Freeze (Denial response)

This type is still and quiets until the danger through. This area can be the transition zone when “the flight” tried to confront and “the fight” tried to take a pause before acting. However, for the group, freezing is a natural response and not a transitional phase usually, they tend to do nothing because at that time they were experiencing extraordinary anxiety. They shut out the problem by pretending like it’s not happening. This often occurs in women who were almost raped or experienced sexual harassment. This type usually has a past trauma or crisis of confidence where on the one hand he wants to defend himself, but on the other hand, he is not completely sure if his actions are right.

Negatives side

Freeze vulnerable felt disconnected from his own body. When he freezes and can’t do anything, his blood pressure slowly drops and he doesn’t feel like he belongs where he is. This type is a defense mechanism that doesn’t hurt other people, but if left unchecked, it has the potential to feel worthless and undeserved, which is much more dangerous.

How to balance:

In my opinion, feelings of worthlessness arise partly because we feel lost and lose our identity. Everyone must have experienced this but the position is more for the freeze. So the only solution is to spend some time with yourself, give yourself tons of love, and try to listen to what is in your heart. You will be amazed because after everything that happened you’re still worth it.

Fawn (Enemy pleasure)

This type tends to immediately act to try to please to avoid any conflict.

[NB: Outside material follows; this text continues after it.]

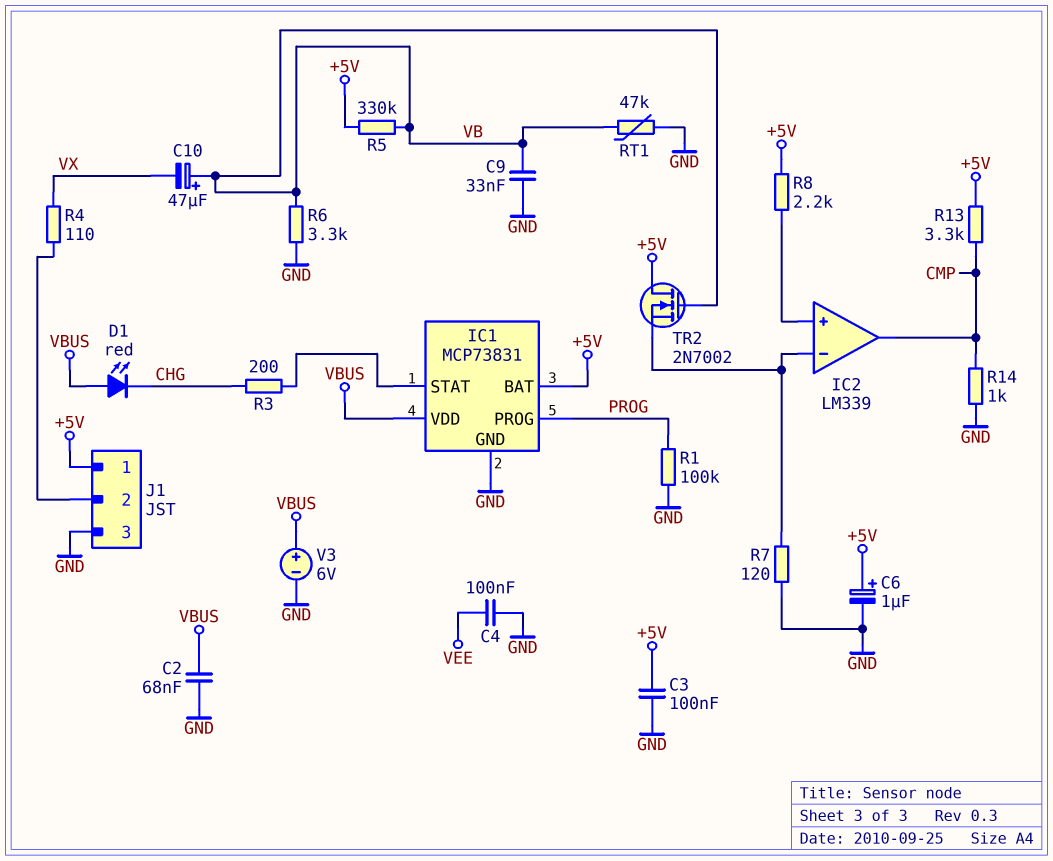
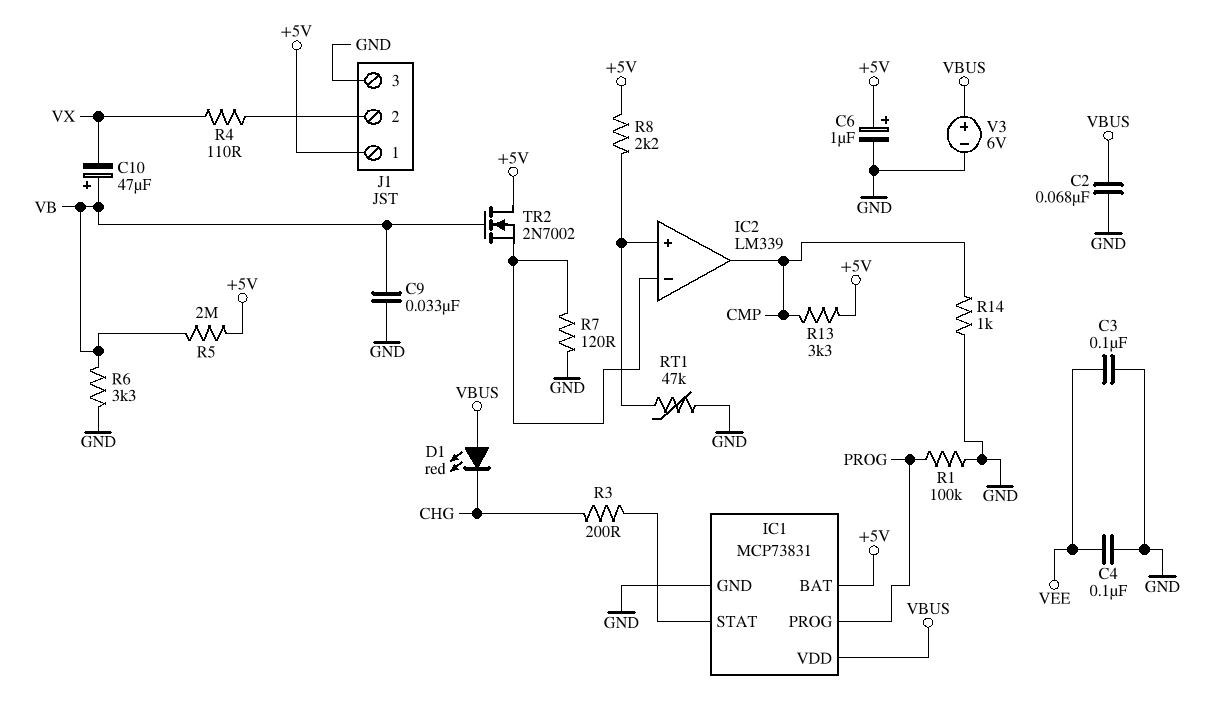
C3: 100nF (+5V, GND) -> 100nF (GND, VEE)
R5: 330k (+5V, VB) -> 2M (+5V, VB)
RT1: 47k (GND, VB) -> 47k (GND, IC2/in+)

Usually, the fawn thinks another feeling matters more than theirs. They don’t want to hurt others then become over apologize about something. They can’t say how you think and feel clear because they too overthink with other reactions. Although in the general category of fawn including two-faced people, in my opinion in this case is different. They just don’t know how to express themselves, so usually, the conflict of debate is clearly visible in their heads before they even act. Just imagining it has scared them so they prefer the safe zone by siding with the trouble maker with the aim of not continuing the conflict.

Negative effects

Actually, this type is a bit close to the freeze zone. The difference is that Freeze is more neutral by staying silent, but the Fawn is trying to please their opponent. For me, this can be bad because there is a possibility that they will complain behind other people’s backs to people they think are safe and comfortable. If you’re talking about someone you’re emotionally close to, there’s a good chance that person will feel betrayed because you were nice to them. And like the freeze, this also allows you to be taken for granted and end up hurting yourself.

How to balance

For me personally, I feel more pain when the people closest to me complain behind my back but act nice upfront. Mixed emotions that I feel like it turns out she isn’t comfortable enough being honest with me, feeling disappointed in myself because it turns out that the people closest to me think that way about me. So, I think people in this phase need to learn how to say no and be true about their feelings. When someone is angry with you, first ask yourself if your actions hurt or harmed them. If not at all, there’s no need to apologize. Maybe he just hasn’t been able to respect other people’s boundaries.

Final Thoughts

Fear responses don’t always fit into one category only. You may not over-rely on the same defenses whenever you encounter fear. Mindful can help reduce anxiety when you are feeling insecure. Learn to fight fear from small things first. Slowly this will form your defense mechanism when faced with even more frightening situations. In the past, I only knew flight and fight for the defense mechanism category. Later I found out that there were 4. But I seem to understand why fight and flight are more familiar in society. Maybe because these two types already know themselves better. Meanwhile, the freeze and fawn types still have problems with an identity crisis, so they will be more anxious when they are scared.